Valencia is different to naval, but next to an apple they are both oranges. There's a big difference between a performance longboard and a noserider, but you don't do aerials with either of them.

You are inflating small differences, because true variety is gone.
 

FrontHeadlock

Hall of Fame
Are you serious? This is the most ridiculous thing I have read on TTW in 2020 and that is saying a lot.

No Masters on grass, and Queen's & Halle are the same week.

The clay run-up to the French Open is what...5-6 tournaments, 2-3 of which are M1000s?
I mean it in the sense that there isn't really grass play in general. Do any juniors "grow up on grass"? Or do they all play 99% of the time on clay/hard?

I'm all for having more grass play on tour, but i ALSO think that needs to be in response to having more actual grass tennis, and people who become grass players by playing on grass most of the time.
 

travlerajm

G.O.A.T.
Shades of grey.



Valencia is different to naval, but next to an apple they are both oranges.
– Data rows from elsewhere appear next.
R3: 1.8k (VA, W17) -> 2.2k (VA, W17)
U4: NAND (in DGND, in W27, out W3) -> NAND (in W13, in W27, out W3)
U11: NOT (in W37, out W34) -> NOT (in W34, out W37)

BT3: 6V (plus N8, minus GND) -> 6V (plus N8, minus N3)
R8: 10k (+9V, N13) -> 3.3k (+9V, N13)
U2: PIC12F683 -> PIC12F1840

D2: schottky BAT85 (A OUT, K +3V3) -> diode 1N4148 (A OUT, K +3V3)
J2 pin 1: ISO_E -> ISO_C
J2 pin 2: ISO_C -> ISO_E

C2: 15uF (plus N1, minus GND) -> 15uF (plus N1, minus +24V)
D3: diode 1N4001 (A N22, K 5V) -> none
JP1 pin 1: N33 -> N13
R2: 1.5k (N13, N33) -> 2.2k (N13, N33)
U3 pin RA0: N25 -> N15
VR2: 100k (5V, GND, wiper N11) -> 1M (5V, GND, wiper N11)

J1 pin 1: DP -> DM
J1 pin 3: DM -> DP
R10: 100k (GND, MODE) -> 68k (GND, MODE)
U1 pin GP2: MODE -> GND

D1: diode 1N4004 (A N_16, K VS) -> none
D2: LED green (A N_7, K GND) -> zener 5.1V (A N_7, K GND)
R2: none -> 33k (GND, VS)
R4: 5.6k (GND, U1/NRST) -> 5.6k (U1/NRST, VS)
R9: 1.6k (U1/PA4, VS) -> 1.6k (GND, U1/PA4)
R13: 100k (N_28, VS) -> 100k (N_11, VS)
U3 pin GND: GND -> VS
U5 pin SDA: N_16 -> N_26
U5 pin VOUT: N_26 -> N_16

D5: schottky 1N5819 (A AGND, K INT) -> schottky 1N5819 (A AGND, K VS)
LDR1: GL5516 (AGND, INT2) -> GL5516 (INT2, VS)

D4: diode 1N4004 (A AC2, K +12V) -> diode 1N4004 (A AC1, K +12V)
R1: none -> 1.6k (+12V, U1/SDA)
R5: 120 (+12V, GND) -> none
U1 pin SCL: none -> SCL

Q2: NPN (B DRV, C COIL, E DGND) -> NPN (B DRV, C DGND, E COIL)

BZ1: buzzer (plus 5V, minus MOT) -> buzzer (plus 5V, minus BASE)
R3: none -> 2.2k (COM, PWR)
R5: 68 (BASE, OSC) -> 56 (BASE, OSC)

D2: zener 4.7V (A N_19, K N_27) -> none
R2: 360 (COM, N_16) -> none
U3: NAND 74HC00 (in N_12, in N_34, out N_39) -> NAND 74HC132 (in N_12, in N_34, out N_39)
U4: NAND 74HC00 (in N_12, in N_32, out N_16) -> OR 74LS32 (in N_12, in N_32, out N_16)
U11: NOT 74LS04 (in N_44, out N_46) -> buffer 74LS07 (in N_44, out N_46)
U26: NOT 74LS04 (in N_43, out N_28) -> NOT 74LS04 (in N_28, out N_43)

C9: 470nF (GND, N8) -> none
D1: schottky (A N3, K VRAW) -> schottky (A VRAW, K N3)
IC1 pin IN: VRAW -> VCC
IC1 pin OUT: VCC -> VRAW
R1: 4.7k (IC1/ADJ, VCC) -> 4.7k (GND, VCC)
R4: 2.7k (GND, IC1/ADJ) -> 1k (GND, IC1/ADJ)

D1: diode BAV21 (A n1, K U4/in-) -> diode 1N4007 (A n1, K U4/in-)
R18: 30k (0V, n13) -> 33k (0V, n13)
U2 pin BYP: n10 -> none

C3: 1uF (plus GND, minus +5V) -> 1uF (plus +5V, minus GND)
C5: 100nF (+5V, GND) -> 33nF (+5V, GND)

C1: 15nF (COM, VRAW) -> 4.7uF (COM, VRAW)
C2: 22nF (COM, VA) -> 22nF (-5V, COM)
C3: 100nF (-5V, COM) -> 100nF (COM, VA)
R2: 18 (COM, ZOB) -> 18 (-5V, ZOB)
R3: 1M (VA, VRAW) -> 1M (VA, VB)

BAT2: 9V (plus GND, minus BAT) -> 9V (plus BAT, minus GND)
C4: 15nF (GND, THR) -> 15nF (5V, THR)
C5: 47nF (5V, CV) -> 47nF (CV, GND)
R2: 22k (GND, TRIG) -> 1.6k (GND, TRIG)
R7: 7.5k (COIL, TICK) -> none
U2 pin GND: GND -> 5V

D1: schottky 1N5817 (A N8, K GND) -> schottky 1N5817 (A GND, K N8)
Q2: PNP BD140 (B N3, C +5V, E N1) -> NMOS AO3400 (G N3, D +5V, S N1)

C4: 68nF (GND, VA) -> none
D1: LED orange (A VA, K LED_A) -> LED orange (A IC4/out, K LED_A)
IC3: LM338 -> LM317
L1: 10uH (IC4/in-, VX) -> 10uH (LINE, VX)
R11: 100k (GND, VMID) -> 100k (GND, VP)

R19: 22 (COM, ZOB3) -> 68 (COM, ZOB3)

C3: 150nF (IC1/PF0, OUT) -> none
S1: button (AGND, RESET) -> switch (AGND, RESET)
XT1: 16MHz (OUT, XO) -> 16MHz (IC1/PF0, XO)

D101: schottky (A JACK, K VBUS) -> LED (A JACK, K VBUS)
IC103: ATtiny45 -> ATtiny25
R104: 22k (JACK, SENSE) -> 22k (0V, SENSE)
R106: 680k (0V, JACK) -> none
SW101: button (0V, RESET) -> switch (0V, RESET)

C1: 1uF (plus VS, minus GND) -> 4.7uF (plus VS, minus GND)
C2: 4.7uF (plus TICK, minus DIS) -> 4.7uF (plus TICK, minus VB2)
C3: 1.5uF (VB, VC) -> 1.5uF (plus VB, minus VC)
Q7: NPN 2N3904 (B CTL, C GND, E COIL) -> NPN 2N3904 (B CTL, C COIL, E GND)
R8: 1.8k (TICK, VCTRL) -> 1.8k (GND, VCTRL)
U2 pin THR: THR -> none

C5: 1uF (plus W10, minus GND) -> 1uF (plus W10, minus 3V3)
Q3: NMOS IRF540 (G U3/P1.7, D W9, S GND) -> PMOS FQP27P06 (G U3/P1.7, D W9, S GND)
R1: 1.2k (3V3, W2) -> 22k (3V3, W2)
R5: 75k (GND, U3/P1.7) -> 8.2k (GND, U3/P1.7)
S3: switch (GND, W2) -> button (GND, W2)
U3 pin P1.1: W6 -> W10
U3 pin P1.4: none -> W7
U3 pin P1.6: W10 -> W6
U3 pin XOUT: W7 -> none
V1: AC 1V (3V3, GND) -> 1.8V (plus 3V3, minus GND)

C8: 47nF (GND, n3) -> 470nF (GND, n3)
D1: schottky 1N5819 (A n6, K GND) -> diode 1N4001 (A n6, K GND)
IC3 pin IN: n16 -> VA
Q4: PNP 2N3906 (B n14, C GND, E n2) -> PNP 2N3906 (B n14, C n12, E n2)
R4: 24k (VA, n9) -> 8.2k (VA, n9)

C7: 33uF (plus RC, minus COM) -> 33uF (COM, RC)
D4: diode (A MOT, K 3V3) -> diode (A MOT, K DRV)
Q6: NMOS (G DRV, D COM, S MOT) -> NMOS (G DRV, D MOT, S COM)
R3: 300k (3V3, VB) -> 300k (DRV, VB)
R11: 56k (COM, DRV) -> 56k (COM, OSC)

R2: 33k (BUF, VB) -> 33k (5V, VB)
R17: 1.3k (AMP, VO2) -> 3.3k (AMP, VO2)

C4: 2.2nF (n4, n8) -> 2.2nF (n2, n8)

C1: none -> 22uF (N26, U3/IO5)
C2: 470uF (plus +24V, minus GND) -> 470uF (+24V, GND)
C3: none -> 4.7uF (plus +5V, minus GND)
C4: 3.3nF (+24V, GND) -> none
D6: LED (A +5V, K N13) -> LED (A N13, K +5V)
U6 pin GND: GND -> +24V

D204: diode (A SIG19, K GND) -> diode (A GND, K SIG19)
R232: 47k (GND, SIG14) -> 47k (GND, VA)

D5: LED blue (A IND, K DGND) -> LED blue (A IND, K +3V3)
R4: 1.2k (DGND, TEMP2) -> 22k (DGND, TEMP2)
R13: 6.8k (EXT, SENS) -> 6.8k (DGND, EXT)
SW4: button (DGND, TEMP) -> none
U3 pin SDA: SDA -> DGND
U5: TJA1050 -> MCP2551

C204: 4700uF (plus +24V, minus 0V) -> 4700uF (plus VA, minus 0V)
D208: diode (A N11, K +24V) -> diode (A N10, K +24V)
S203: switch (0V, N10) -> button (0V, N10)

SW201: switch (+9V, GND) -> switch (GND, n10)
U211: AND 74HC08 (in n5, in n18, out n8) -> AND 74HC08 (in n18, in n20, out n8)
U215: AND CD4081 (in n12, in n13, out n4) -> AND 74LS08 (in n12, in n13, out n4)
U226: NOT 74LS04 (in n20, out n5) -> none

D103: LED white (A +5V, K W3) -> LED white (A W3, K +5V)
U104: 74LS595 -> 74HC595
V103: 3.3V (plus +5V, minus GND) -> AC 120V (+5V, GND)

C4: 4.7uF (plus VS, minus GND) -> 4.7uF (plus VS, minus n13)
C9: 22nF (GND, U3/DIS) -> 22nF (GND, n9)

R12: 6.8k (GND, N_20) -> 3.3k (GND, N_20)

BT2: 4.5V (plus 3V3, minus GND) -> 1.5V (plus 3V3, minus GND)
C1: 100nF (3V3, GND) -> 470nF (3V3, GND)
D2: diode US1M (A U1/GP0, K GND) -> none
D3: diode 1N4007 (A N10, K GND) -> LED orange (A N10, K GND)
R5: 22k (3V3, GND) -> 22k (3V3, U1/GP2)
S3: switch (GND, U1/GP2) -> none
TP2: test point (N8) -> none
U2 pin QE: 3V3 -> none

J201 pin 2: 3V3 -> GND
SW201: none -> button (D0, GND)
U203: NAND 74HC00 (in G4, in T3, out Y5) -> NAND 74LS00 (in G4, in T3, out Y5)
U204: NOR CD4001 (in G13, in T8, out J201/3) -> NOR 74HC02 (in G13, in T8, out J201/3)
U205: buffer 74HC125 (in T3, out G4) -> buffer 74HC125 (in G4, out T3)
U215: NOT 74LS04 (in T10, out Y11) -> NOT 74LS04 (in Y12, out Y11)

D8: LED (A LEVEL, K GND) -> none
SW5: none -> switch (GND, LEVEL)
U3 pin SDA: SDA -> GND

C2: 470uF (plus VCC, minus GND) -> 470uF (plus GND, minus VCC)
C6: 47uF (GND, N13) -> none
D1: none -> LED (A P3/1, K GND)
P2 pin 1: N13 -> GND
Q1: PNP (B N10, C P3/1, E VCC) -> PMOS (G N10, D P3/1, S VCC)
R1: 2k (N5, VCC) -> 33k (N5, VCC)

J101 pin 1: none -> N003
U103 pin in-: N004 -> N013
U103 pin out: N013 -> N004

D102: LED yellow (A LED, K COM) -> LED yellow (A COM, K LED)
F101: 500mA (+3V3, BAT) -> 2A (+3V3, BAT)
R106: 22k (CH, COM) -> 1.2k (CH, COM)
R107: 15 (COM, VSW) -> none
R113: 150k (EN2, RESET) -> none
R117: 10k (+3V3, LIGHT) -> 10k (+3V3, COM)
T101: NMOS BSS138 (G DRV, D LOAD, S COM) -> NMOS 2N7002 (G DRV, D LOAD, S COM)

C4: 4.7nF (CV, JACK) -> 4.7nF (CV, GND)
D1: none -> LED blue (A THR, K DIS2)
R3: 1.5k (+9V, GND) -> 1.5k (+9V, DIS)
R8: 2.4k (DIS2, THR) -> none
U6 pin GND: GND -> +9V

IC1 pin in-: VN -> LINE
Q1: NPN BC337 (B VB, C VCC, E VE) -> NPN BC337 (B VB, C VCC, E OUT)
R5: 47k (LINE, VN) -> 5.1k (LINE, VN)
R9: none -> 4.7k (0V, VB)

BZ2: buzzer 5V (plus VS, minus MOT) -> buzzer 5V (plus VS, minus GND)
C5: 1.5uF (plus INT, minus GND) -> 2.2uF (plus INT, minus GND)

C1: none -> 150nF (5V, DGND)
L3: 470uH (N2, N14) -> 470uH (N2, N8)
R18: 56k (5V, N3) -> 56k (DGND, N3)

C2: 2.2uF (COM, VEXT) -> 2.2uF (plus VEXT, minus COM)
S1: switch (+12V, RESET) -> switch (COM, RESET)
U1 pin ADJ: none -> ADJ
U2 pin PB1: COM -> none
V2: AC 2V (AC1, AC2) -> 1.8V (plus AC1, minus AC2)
There's a big difference between a performance longboard and a noserider, but you don't do aerials with either of them.

You are inflating small differences, because true variety is gone.
I respectfully disagree. I don’t really think I’m inflating differences. In the super slow gritty hardcourt that has become ubiquitous in the US in the last 15 years, an in-prime Johnny Mac, Edberg, or Rafter would have had trouble getting past the first round. But put them on clay, and they can still S&V effectively and go deep.

When I am home in Seattle, most indoor courts now have slow gritty surfaces that make it easy to return but but very difficult to win in singles by attacking the net.

In contrast, I spent most of last year playing on red clay last year, and made a couple of trips to the Carolinas and played on green clay. My most successful strategy on both types of surface was to get to the net (as I don’t possess a good rough-court high-energy forehand). For me, these rough surfaces favor styles that avoid on-the-rise hitting, making them almost polar opposite to playing on Seattle indoor hardcourt.

Also, I played many times last year against players much better than me (former ATP pros). Against these players, my limited forehand cannot hang in rallies long on clay, but I can stay in the point and hold my own much better on slow hardcourt because I’m not having to defend heavy bad bounces on the rise.